John Updike: Terrorist
John Updike once savaged Tom Wolfe for writing glib, pandering "entertainment," but stretches of Updike's new novel Terrorist read like his version of Wolfe's what's-the-matter-with-kids-today bestseller I Am Charlotte Simmons. Updike's book is about American teenager Ahmad Mulloy, who devotes himself to Islam in honor of his absentee Egyptian father, and accidentally winds up embroiled in a suicide-bombing plot; his cynical old high-school guidance counselor Jack Levy may be the only person who can save him. Whenever Updike describes Ahmad's disgust with the overripe sexuality and materialism of American culture (or Levy's disgust, for that matter), it's easy to hear Updike's cranky voice behind the grumbling, and just as easy to hear echoes of his Rabbit Angstrom series whenever he gets into the details of Levy's joyless, sexless, godless marriage.
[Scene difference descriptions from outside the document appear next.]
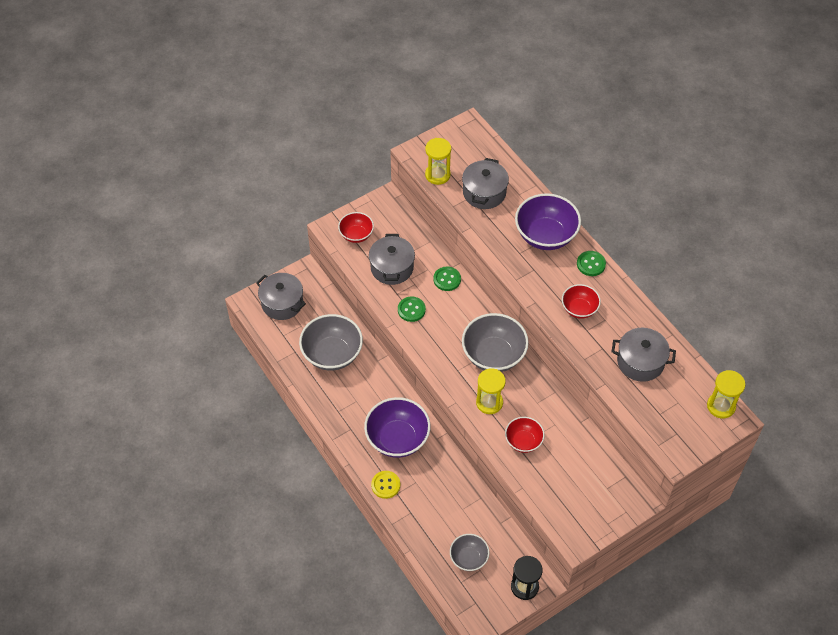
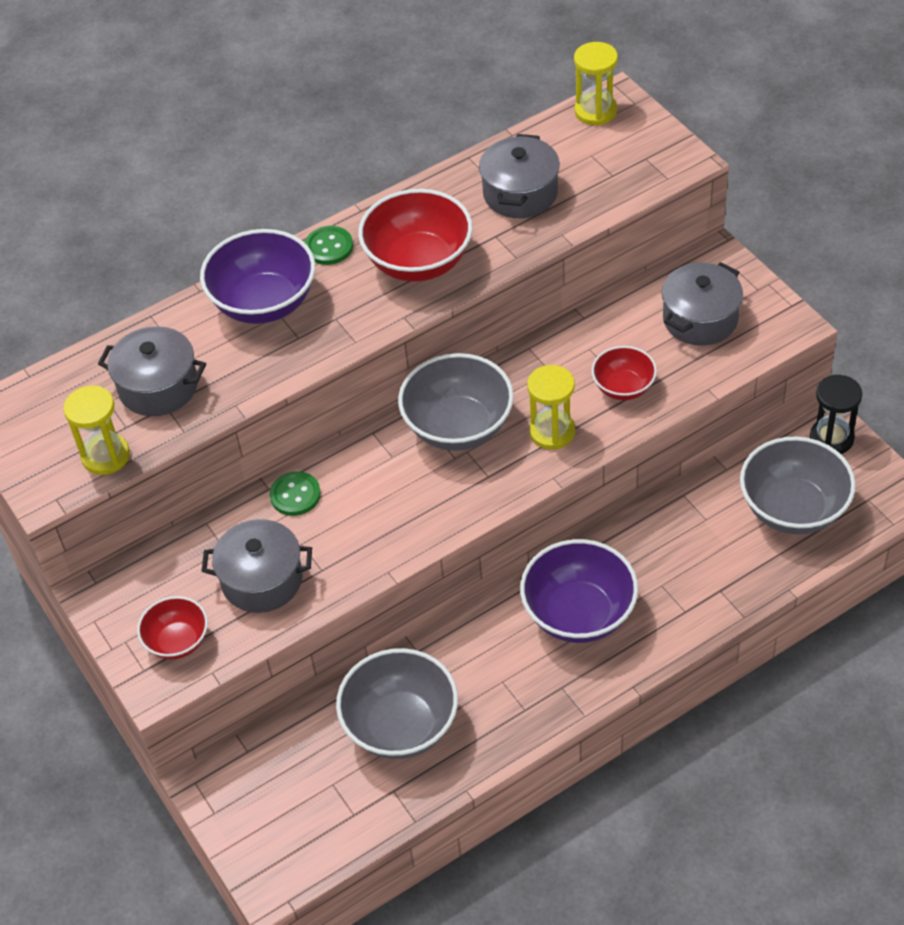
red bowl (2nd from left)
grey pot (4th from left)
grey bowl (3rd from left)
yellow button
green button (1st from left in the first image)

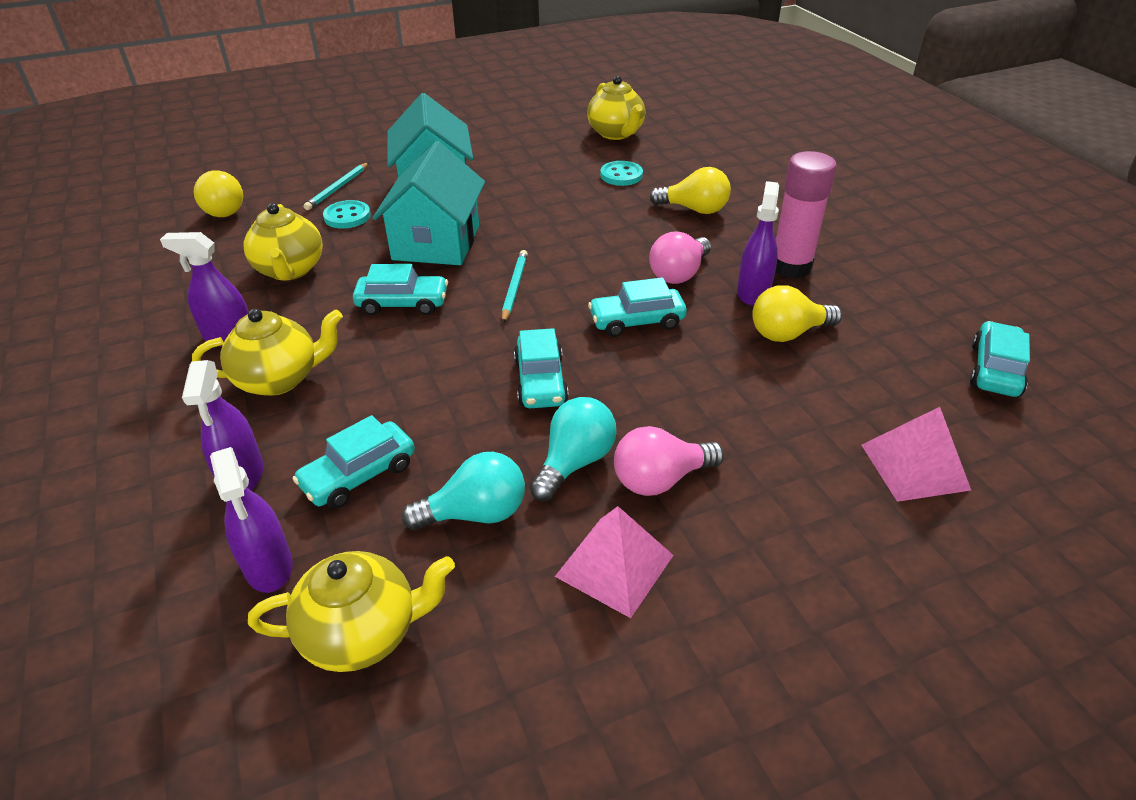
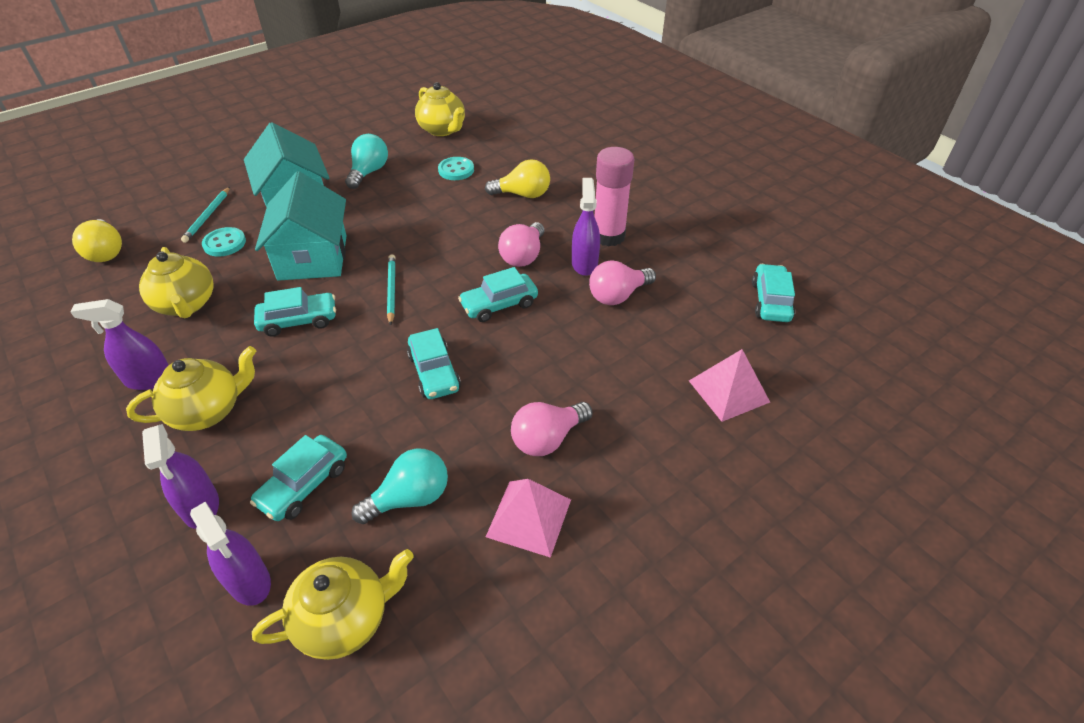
turquoise light bulb (1st from left)
pink light bulb (3rd from left)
Updike is one of America's greatest living writers, and Terrorist has its share of brilliantly crafted passages. When Ahmad visits the church of a black classmate he likes, Updike's zesty description of evangelical fervor reaches a fervid pitch of its own, and his extended riffs on TV soap operas and airport security have the ring of a keen cultural observer who's eager to vent. But just as often, Updike relies on pat pop stereotypes, like the black thug whose mother named him Tylenol because she liked how it sounded in the commercials, or the corpulent Mrs. Levy, who's too lazy to pick up a remote when it falls off her shortened lap. Updike can also never quite get a handle on Ahmad, who grew up in New Jersey, but improbably talks like a foreign-exchange student, and cozies up to the idea of being a suicide bomber unbelievably quickly.
Terrorist remains fairly riveting in spite of its lapses, because of a loosely dialectical structure that has Ahmad bouncing ideas off Levy and a worldly Lebanese confidante named Charlie. In those conversations, Updike gets to the crux of the differences between Islam and the liberalized, permissive Western culture that gives haters room and reason to grow. Primarily, Updike seems to argue that martyrdom is best left to the young, who are still dumb enough to believe in purity, and don't yet know about the inevitable compromise that comes with starting a family and making a living. Beneath Terrorist's flabby social commentary and ludicrous plot, there's a heartbreaking sketch of how religious faith either dies, or evolves into a perversion of whatever ideal it was supposed to espouse.